5. Delivery; Risk of Loss. Unless Key expressly agrees otherwise, all Products consisting of tangible goods are shipped Ex Works-Key’s loading dock. Customer will select the carrier. Title and risk of loss to Products shall pass to Customer upon delivery to the carrier and Customer will submit all claims for damage or shortages to the carrier. Shipping dates, if any, set forth in the Order are approximate only and merely represent Key’s best estimate of the time required to make shipment. Key shall not be liable for any loss or expense (consequential or otherwise) incurred by Customer because of any delay in delivery for any reason other than arbitrary refusal of Key to perform. If any shipment of Products is delayed at Customer’s request, Key may invoice Customer for such Products on the date Key is prepared to make shipment.

6. Inspection; Shortage. Immediately upon Customer’s receipt of any Order shipped by Key, Customer shall inspect the same and notify Key in writing of any claims for shortages. Any written notification of shortage provided to Key must be accompanied by the original freight bill, with notation on its face by the authorized agent of the carrier as to the items and quantities claimed to be short. Customer shall hold the Products for Key’s written instructions concerning disposition.  Failure by Customer to provide written notification of any claims for shortages within 10 days after delivery of the Order to the shipping destination shall be deemed irrevocable acceptance of such Products.
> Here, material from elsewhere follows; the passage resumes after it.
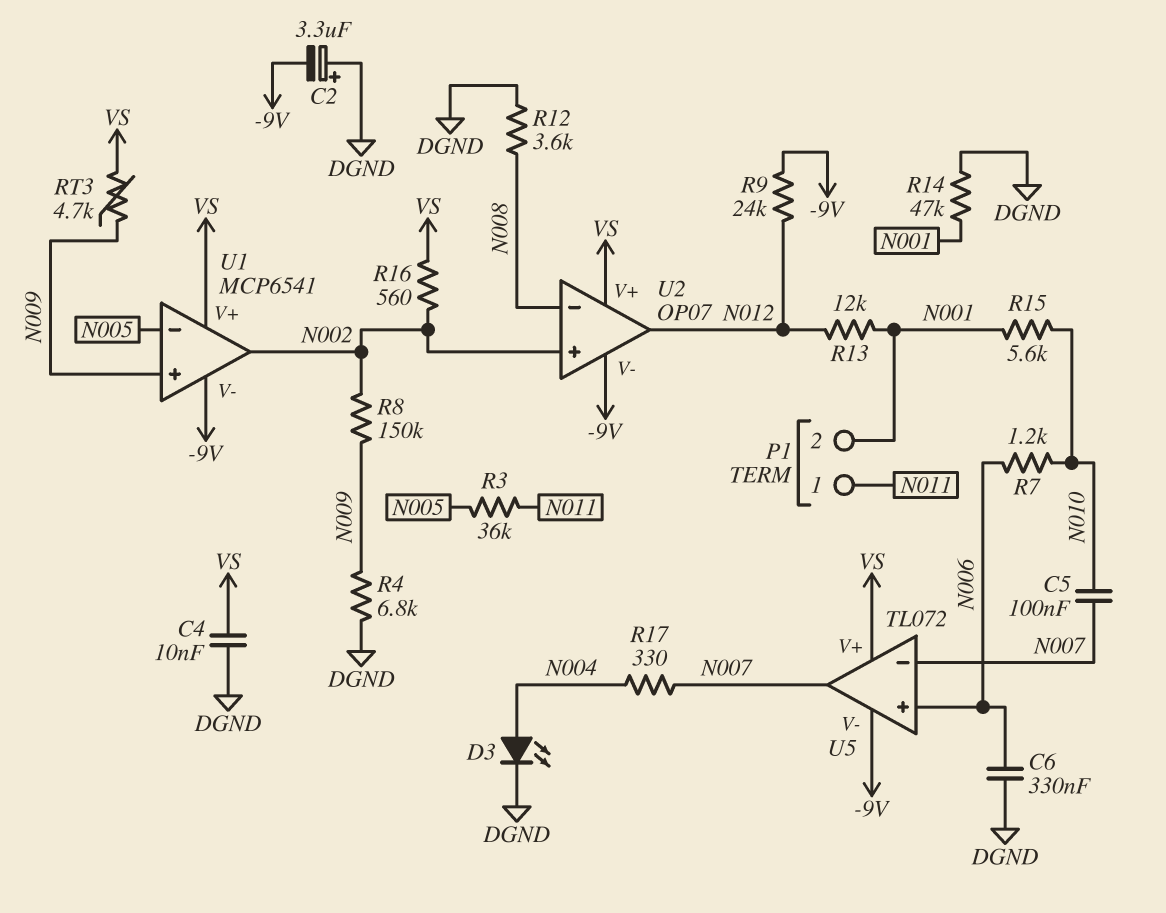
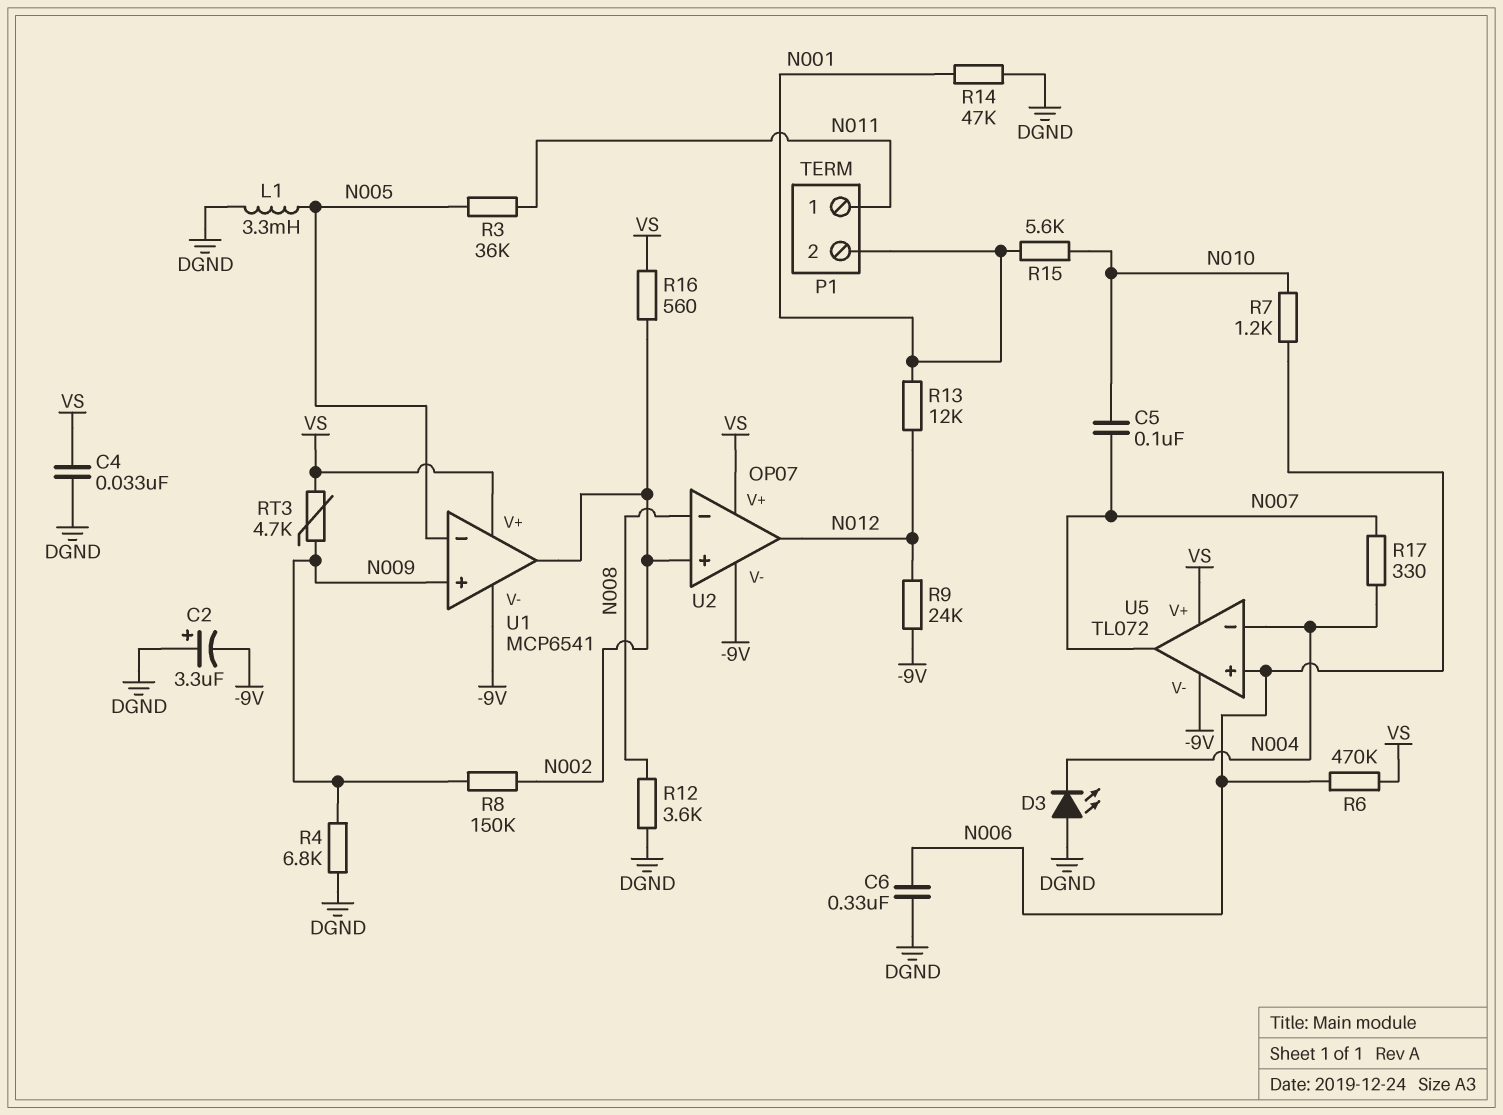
C4: 10nF (DGND, VS) -> 33nF (DGND, VS)
D3: LED (A N004, K DGND) -> LED (A DGND, K N004)
L1: none -> 3.3mH (DGND, N005)
R6: none -> 470k (N006, VS)
U5 pin in-: N007 -> N004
7. Safety. Customer will (a) cause each person who receives or uses a Product to read and comply with all safety instructions in the Documentation for the Product; (b) instruct the user in the proper use of the Product; and (c) implement and enforce the safety provisions of all Product safety notices, warnings, instructions or similar Documentation. Customer will not remove any shields, guards, or other safety devices from the Product.
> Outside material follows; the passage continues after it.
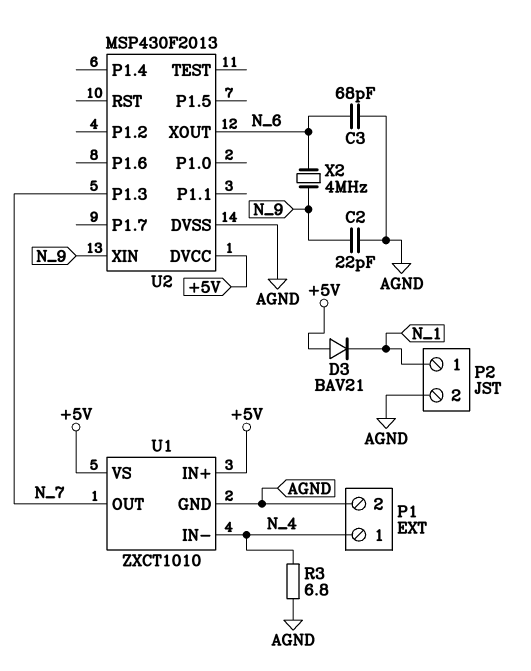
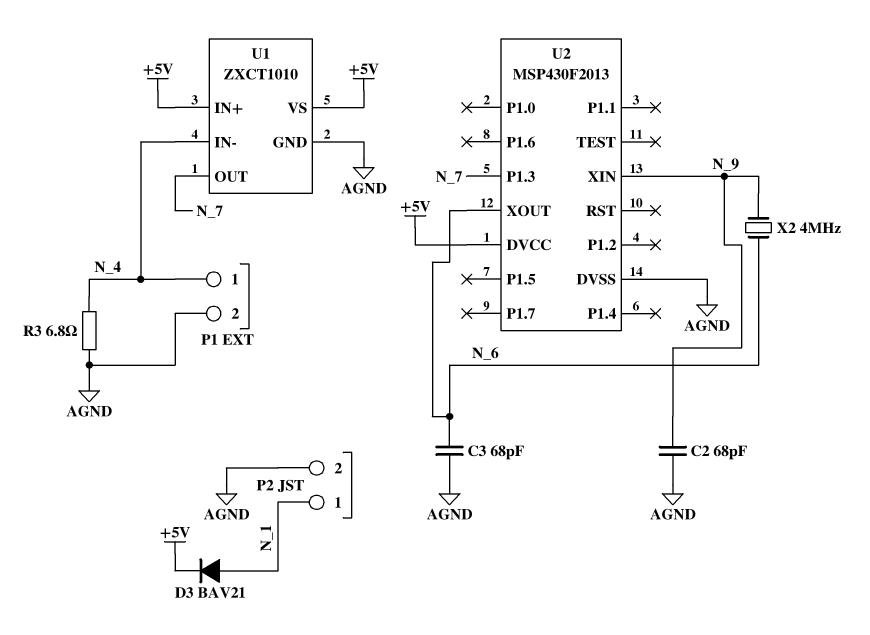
C2: 22pF (AGND, N_9) -> 68pF (AGND, N_9)
D3: diode BAV21 (A +5V, K N_1) -> diode BAV21 (A N_1, K +5V)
8. Software License. Key grants to the original purchaser, for the useful life of the related Product, a nonassignable, nonexclusive license to use the Software in the manner and subject to the restrictions set forth in the Documentation provided with the Product. The Software is Key’s proprietary property and is licensed, not sold, to Customer. Key retains all right, title and interest in and to the Software provided to Customer in connection with the Product. Customer will not use the Software except on or in conjunction with the Product. Customer will not (a) copy, alter, modify, adapt, translate, create derivative works, reverse engineer, disassemble, or decompile all or any portion of the Software; (b) disclose, sell, sublicense or otherwise transfer or make available all or any portion of the Software to any third party, without the express written consent of Key; or (c) remove any copyright, trademark or other proprietary notice from the Software. In addition to any other remedy Key may have, Key reserves the right to terminate Customer’s license if Customer fails to comply with these Terms. The Software is “commercial computer software” and the related Documentation is “commercial computer software documentation” under 48 CFR 12.212 and is provided to US Government licensees with restricted rights. Use, duplication, reproduction or transfer of the Software is restricted under FAR 12.212 and DFARS 227.7202 and these Terms.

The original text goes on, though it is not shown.